2012-05-12 09:37 PM
I had a similar but not exact problem. The SV lag had grown to 26 hours. I also saw port errors and thought this issue was network or DNS-related because previously we had changed some ips. Those errors turned out to be other stuff. In the end the problem was time zones. The source filer was set for EST and the destination filer was set for GMT. After the timezone issue was resolved no more problems. Hope that helps.
2012-07-23 08:14 AM
I just passed by this thread by accident.
I have seen different causes for lag(note that I am replicating LUNs cross-dc, but that shouldn't differ).
It seems quite obvious that there is no connectivity issue.
This rule actually says it all!
Tue Apr 24 21:26:05 EDT syrna01: replication.dst.noSrcSnap:error: SnapVault: destination transfer from landoversvr.obg.corp:\Data to syrna01:/vol/winbackups2/landoversvr : base Snapshot copy for transfer no longer exists on the source.
You might have to read it twice.
What the filer does is create a snap on the source filer (primary) and when that is done it copies over all data at the moment of the snapshot.
This is a common state that both the secondary and the primary have and from which they can do "diffs"(so actually just another snapshot that is copied over).
If you wouldn't have a common starting point consistency over the 2 sides would never be possible.
In your case the base snapshot on the source actually got deleted(you can check with snap list <vol>).
The base snap should be marked with "snapvault". If you can't find any snapshot marked this way you don't have your base snap anymore.
Now that we know this, the question raises why the base snap got deleted.
This can be:
- user initiated (maybe someone with not enough knowledge or an accident)
- volume space management
Netapp has different features to ensure you keep having enough space on a volume. This can be done by using reservations or autogrow.
If for some reason the volume can't autogrow, depending on your settings the filer will start deleting snapshots first and try to free up space this way.
In the end this actually might delete ALL snapshots for that volume (I already had this a few times).
You can resolve this by restarting the sync. I don't think there is another way.

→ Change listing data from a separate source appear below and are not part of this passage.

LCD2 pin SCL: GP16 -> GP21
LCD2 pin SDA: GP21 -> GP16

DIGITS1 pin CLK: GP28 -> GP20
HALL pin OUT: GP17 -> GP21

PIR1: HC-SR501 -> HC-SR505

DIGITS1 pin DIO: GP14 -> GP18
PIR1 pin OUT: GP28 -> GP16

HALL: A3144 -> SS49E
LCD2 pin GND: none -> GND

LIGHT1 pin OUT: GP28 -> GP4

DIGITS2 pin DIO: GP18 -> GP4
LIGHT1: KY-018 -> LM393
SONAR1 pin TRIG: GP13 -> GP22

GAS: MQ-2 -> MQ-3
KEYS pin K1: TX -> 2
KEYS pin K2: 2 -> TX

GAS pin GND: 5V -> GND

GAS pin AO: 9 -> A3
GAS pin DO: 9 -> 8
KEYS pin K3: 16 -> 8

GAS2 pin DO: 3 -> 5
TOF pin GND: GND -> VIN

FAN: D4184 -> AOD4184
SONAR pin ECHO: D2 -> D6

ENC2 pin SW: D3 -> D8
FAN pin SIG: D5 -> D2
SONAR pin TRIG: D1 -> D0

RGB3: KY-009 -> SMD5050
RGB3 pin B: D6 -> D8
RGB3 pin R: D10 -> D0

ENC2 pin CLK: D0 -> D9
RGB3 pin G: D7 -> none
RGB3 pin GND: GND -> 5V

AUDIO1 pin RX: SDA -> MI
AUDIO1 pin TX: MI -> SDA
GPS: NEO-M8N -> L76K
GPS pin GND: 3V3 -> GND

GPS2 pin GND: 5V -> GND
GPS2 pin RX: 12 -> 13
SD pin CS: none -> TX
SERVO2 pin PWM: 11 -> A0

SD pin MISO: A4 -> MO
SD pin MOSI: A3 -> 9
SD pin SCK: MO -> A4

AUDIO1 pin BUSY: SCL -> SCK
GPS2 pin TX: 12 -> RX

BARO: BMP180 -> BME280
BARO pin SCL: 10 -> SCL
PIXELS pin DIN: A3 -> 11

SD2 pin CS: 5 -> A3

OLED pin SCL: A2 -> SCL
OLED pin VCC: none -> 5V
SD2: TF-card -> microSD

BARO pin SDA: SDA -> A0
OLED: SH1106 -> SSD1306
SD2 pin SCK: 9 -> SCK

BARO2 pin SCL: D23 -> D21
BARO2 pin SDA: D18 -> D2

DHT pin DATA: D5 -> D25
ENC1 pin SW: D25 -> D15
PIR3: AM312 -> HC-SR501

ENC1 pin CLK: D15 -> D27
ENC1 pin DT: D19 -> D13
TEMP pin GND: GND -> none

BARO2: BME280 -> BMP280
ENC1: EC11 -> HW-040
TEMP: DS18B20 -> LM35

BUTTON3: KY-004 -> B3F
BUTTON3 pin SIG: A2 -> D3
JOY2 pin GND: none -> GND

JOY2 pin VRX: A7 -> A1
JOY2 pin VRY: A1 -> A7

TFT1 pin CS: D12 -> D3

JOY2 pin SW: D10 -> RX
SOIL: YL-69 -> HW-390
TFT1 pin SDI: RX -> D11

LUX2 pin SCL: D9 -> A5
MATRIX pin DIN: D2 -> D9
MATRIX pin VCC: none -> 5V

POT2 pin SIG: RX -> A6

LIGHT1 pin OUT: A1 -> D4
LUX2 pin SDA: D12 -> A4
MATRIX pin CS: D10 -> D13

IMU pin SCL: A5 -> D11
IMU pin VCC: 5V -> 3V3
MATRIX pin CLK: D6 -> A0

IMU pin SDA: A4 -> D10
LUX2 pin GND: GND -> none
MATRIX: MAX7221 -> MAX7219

You can prevent this from happening in the future by using snapshot reservations, autogrowing the volume, ...
I hope this helps.
I am aware that this is a rather old thread, however it maybe helps you understand what went wrong and might help others as well.
2012-11-06 05:27 AM
This is the exact thing that I am seeing. The volume ran out of space and the filer has deleted the base snapshot. You say you can resolve this by restarting the sync - how do you do that? I'm not too familiar with snapvault.
Thanks in advance
2012-11-06 05:38 AM
With restarting I mean breaking the old snapvault relationship (snapvault stop ...) and creating it again (snapvault start -S ...)
This will create a new snapshot on the primary filer and then copy all data over to your secundary.
From the moment the data is copied over the snapvault relationship will work again as scheduled.
Make sure you have enough free space in your volume. If you just stop snapvault on the secundary all snapshots are kept.
So you either delete all those snapshots or you need enough space in the volume.
Make sure before starting the snapvault that all space is freed up on the volume using df -Vh <volume_name>
This might take a long time. However I am not sure if this has to do with sis(deduplication) or not.